While I actually don't favor anything over vanilla JS, if you absolutely want to compile to JS from something else, Elm seems to offer some cool stuff. I've dabbled with it and it is a lot of fun. Wish it were more popular.


It is somewhat Haskell like, but doesn't have typeclasses.


This is my trepidation - typeclasses are one of the things I love most about Haskell. Is it limiting to not have an analogous system?

I hear both sides of the story. The general picture is:

  • people coming from JS are raving about Elm when they get it.
  • people coming from Haskell miss typeclasses a lot and are not fond of lack of typeclasses. I guess the only way to find out is try for yourself. It won't take a lot of time because you are familiar with Haskell.

I personally don't mind that at all. The language is very productive after all.

P.S. I was, maybe, a little bit misleading. It doesn't have typeclasses. But it has types and type inference as well. You can define your own types with custom types (previously known as union types).

Fair enough! Thank you.

If I can recommend the best presentation on the language, this one would be it.

This is my trepidation - typeclasses are one of the things I love most about Haskell. Is it limiting to not have an analogous system?

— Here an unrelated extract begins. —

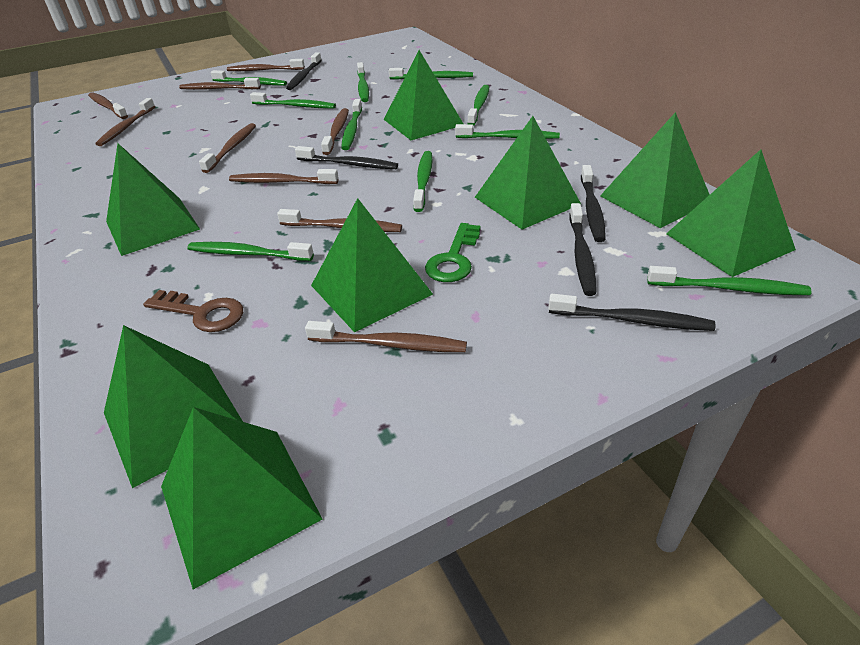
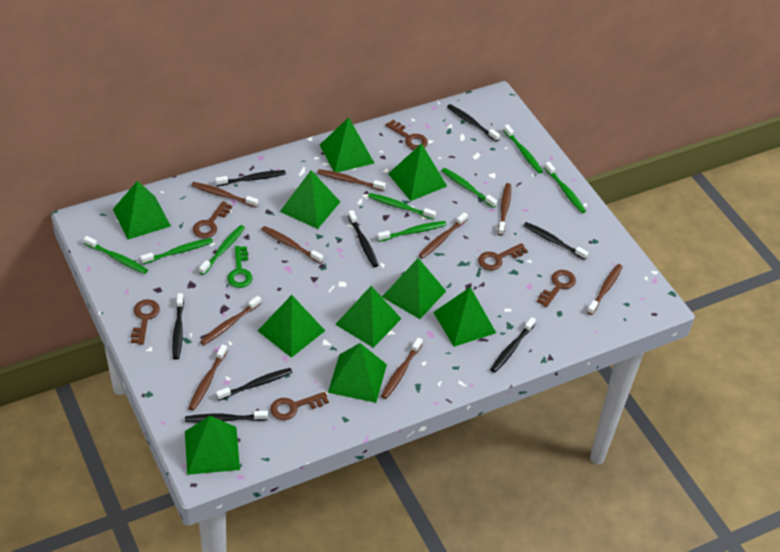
black toothbrush: 5 -> 8
brown key: 1 -> 6
green pyramid: 8 -> 10
green toothbrush: 10 -> 8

No, I do not find lack of typeclasses or HKTs limiting (in Elm or F#). F# has sorta-kinda-halfway emulations of typeclasses and HKTs using statically resolved type parameters (SRTP) and inline functions. F# itself uses those as convenient solutions to problems like equality and math operators. But I never use those in my own code. Immutable types already have built-in value equality in F#, and for other types of operations, I'd rather use it as MyTypeModule.opName for clarity of what it's doing and where the code lives. There are a few places where I would find HKTs useful, but it is not a big deal. I typically find I focus on types as data structures in F# and not so much on the type theory. And that makes coding pretty straightforward to read later albeit not quite as abstracted as it could be.

Great answer, thank you! It's true I mostly leverage Haskell's typeclasses in the form of libraries that provide powerful abstractions. My love for them came from studying them, but that love hasn't necessarily translated into real creative use much. Ease of reading is a huge point too. I have a lot of appreciation for what Clojure can do with only the most basic building blocks, and Elm seems to embrace a similar simplicity but with types.

Thanks for the links, too. Hadn't heard of SRTPs, that's pretty cool. I assumed the solution was always modules, OCaml style, like your example - not that that's a bad thing by a long shot.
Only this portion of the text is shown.